Auszug aus den Erwägungen:

                    Considérant en droit:

Erwägung 1

    1.- a) La décision de renvoyer la cause au Tribunal d'expropriation
du district de Nyon pour statuer sur les points encore litigieux n'est
pas critiquée. Le recours conteste l'arrêt attaqué uniquement dans la
mesure où celui-ci règle la question du dies aestimandi.

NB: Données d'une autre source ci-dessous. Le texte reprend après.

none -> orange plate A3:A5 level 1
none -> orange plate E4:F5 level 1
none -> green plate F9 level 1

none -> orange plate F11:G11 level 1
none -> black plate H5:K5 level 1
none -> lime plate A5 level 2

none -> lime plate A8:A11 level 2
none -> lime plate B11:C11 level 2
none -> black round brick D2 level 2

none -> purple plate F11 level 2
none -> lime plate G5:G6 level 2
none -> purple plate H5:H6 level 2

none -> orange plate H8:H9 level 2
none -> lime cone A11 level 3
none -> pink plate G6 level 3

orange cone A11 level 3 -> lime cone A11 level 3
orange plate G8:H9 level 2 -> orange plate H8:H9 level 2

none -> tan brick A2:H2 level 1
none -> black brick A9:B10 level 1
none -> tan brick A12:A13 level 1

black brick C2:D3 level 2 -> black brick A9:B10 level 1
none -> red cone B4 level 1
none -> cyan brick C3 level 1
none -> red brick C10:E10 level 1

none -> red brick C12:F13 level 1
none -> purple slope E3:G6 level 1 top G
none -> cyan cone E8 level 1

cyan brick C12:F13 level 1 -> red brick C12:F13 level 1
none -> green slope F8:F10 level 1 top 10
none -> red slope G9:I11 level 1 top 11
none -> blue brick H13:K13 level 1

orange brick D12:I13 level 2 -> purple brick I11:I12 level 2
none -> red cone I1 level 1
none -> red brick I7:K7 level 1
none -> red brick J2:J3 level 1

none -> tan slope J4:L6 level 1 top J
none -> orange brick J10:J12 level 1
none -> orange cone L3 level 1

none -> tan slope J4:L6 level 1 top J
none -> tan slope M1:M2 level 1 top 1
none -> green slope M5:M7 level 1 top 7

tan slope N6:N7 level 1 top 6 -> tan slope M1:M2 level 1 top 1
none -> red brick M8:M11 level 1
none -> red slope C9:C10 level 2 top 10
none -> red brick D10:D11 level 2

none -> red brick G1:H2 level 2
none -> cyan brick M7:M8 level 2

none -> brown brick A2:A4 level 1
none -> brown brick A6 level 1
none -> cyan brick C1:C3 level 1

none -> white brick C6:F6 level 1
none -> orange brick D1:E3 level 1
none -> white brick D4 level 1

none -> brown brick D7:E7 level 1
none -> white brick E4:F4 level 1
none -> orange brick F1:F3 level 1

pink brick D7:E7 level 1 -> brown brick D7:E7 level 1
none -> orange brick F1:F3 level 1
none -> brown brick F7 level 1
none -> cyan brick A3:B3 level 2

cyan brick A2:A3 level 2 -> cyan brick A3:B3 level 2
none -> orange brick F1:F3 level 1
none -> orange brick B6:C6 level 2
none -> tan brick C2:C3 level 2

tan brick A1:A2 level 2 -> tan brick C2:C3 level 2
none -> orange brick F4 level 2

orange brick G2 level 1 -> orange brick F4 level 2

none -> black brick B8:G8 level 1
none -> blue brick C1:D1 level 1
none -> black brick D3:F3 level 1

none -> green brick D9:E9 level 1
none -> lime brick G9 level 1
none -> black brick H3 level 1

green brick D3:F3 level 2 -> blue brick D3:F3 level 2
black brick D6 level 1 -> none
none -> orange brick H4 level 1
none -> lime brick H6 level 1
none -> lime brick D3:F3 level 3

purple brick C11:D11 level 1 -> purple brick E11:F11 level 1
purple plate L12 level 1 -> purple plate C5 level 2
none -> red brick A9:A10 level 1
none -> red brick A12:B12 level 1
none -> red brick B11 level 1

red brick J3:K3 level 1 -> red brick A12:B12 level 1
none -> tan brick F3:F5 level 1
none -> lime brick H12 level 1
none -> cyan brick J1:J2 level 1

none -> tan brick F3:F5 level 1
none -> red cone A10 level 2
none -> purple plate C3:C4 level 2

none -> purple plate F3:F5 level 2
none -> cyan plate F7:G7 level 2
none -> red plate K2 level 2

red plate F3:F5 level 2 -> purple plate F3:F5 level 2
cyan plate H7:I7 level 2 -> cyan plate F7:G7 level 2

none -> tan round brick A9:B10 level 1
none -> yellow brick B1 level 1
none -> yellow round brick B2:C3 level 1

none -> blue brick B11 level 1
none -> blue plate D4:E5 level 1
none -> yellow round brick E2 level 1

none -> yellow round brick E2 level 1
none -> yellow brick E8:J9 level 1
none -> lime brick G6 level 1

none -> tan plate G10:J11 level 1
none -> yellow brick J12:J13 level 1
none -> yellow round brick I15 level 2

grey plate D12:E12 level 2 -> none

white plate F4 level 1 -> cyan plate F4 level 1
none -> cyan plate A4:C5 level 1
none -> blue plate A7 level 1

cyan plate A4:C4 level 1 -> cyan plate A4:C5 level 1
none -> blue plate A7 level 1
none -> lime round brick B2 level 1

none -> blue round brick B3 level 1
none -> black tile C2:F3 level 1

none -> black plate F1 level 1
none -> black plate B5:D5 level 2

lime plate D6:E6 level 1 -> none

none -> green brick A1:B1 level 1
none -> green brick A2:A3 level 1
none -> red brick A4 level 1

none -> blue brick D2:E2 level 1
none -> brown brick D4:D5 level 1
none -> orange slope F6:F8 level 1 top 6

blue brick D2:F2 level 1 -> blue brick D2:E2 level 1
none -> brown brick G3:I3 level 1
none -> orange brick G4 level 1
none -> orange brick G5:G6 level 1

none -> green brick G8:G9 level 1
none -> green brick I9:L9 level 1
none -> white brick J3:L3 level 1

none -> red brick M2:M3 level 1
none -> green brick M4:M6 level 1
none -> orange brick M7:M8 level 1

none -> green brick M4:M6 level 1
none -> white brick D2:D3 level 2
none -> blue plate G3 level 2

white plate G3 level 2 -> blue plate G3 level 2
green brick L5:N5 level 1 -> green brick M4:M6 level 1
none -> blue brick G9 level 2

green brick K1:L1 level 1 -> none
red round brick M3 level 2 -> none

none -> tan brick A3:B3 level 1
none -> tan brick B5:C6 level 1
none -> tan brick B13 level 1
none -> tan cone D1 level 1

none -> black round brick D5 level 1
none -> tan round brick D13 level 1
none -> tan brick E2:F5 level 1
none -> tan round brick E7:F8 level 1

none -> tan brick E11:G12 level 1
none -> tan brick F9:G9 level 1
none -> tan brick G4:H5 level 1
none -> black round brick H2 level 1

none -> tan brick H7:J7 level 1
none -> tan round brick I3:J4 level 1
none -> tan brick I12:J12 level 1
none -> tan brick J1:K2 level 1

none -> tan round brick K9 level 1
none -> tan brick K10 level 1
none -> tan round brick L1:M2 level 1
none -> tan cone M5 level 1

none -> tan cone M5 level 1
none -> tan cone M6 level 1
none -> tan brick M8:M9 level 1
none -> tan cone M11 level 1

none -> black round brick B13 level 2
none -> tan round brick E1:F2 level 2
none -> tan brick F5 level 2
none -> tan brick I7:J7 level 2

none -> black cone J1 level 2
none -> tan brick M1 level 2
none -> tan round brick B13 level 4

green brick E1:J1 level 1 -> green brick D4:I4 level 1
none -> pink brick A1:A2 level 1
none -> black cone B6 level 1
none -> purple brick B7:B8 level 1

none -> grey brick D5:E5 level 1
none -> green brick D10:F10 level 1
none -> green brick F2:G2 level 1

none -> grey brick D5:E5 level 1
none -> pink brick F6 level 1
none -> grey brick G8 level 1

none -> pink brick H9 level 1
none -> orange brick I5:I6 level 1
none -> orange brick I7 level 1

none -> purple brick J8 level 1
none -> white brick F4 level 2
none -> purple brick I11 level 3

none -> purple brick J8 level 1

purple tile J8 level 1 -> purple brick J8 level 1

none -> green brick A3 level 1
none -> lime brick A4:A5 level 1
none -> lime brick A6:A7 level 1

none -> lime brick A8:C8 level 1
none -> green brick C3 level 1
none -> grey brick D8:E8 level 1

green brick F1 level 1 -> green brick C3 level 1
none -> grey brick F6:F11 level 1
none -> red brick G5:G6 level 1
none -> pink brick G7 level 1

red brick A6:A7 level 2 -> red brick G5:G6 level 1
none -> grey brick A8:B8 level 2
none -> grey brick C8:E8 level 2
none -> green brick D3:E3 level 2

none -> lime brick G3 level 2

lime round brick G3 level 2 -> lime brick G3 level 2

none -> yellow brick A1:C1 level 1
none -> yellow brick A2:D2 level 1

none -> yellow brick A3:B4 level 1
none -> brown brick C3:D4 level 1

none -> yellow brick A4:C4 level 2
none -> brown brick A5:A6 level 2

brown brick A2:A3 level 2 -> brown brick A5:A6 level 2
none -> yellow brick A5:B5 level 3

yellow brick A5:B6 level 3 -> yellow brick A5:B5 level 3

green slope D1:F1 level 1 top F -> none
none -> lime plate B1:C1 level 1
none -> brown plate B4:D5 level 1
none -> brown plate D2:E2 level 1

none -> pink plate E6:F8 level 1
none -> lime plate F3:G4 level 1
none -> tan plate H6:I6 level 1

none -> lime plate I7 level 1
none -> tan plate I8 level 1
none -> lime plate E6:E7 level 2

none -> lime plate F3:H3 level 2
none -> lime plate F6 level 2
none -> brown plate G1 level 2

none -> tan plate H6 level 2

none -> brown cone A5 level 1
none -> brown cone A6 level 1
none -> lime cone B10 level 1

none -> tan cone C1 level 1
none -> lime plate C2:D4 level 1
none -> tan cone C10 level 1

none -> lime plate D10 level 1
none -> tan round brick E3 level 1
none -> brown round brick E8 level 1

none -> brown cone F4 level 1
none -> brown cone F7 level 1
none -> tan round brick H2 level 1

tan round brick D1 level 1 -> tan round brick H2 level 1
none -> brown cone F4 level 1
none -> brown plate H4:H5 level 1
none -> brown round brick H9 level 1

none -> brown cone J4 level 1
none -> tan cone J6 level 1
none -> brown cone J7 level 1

    b) A teneur de l'art. 34 al. 1 LAT, le recours de droit administratif
est recevable contre les décisions prises en dernière instance cantonale et
fondées sur l'art. 5 al. 2 LAT. Cette disposition concerne l'indemnisation
consécutive à des restrictions apportées au droit de propriété par des
mesures d'aménagement du territoire. Le nouveau plan de zones de la
commune de Commugny a établi une zone agricole et viticole en principe
inconstructible, ce qui est à l'évidence une mesure d'aménagement. Il
est établi que l'application de ce plan constitue une expropriation
matérielle. Dans la mesure où l'arrêt attaqué détermine, dans le cadre
de cette expropriation, le dies aestimandi de manière obligatoire pour
la juridiction inférieure à laquelle il renvoie la cause pour nouvelle
décision, il porte sur une prétention régie par l'art. 5 al. 2 LAT. Il
peut dès lors, contrairement à l'opinion de l'intimé, faire l'objet d'un
recours de droit administratif même si, par ailleurs, il met en oeuvre
des règles cantonales d'organisation et de procédure.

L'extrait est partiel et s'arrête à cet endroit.